O Imposto de Renda sobre dividendos foi extinto em 1995, na gestão de Fernando Henrique Cardoso (PSDB), que decidiu concentrar na pessoa jurídica a tributação dos lucros, por meio do IRPJ e da CSLL. Foi uma forma de simplificar a cobrança e a própria fiscalização.

Hoje a alíquota nominal total desses dois tributos chega a 34% para empresas não financeiras e 45% para as financeiras. Muitas companhias, porém, participam de regimes especiais que, na prática, reduzem o tributo efetivamente pago.

Para garantir que o contribuinte de renda mais alta pague determinada alíquota mínima, o governo vai contabilizar todo o imposto que ele pagou em determinado ano e comparar com toda a renda recebida, incluindo salário, aluguéis, dividendos e outros rendimentos.

Se o valor recolhido ficar abaixo do porcentual estabelecido, o contribuinte precisará fazer um complemento.

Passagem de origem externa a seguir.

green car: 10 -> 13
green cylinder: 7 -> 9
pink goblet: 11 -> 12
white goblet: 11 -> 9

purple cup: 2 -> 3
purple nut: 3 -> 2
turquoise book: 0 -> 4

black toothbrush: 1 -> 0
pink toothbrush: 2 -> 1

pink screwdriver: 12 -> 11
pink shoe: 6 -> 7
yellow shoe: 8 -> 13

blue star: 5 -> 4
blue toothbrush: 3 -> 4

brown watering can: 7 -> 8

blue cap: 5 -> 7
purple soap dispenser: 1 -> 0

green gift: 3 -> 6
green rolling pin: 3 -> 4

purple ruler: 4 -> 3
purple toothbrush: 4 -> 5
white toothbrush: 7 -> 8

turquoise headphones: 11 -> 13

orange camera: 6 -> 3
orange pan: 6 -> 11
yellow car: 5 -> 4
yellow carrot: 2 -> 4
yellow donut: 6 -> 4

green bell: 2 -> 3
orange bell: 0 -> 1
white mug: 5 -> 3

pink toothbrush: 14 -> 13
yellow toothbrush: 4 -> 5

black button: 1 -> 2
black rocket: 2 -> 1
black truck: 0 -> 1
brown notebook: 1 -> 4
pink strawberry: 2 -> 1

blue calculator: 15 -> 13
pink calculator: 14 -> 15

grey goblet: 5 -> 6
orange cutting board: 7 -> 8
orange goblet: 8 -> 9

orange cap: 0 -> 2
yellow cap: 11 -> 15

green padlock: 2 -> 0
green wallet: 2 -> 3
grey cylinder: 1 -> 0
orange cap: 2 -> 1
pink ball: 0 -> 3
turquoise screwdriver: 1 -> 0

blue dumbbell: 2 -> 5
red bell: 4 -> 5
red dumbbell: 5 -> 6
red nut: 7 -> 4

Caso alguém com renda anual acima de R$ 1,2 milhão tenha pago o equivalente a 7%, por exemplo, precisará pagar um extra de 3% para completar 10%.

A questão é que, se as novas regras do Imposto de Renda forem aprovadas pelo Congresso neste ano, para vigorar em 2026, esse “encontro de contas” com o contribuinte ocorrerá apenas em 2027. Enquanto isso, o governo lidará já no ano que vem com a perda de arrecadação provocada pela nova faixa isenta.

Para evitar o descompasso nas contas, a Fazenda decidiu instituir a retenção na fonte de dividendos. Ela será de 10% sobre qualquer valor, no caso de lucros remetidos a acionistas no exterior. Para os residentes no Brasil, a retenção será também de 10%, mas apenas sobre os dividendos acima de R$ 50 mil ao mês.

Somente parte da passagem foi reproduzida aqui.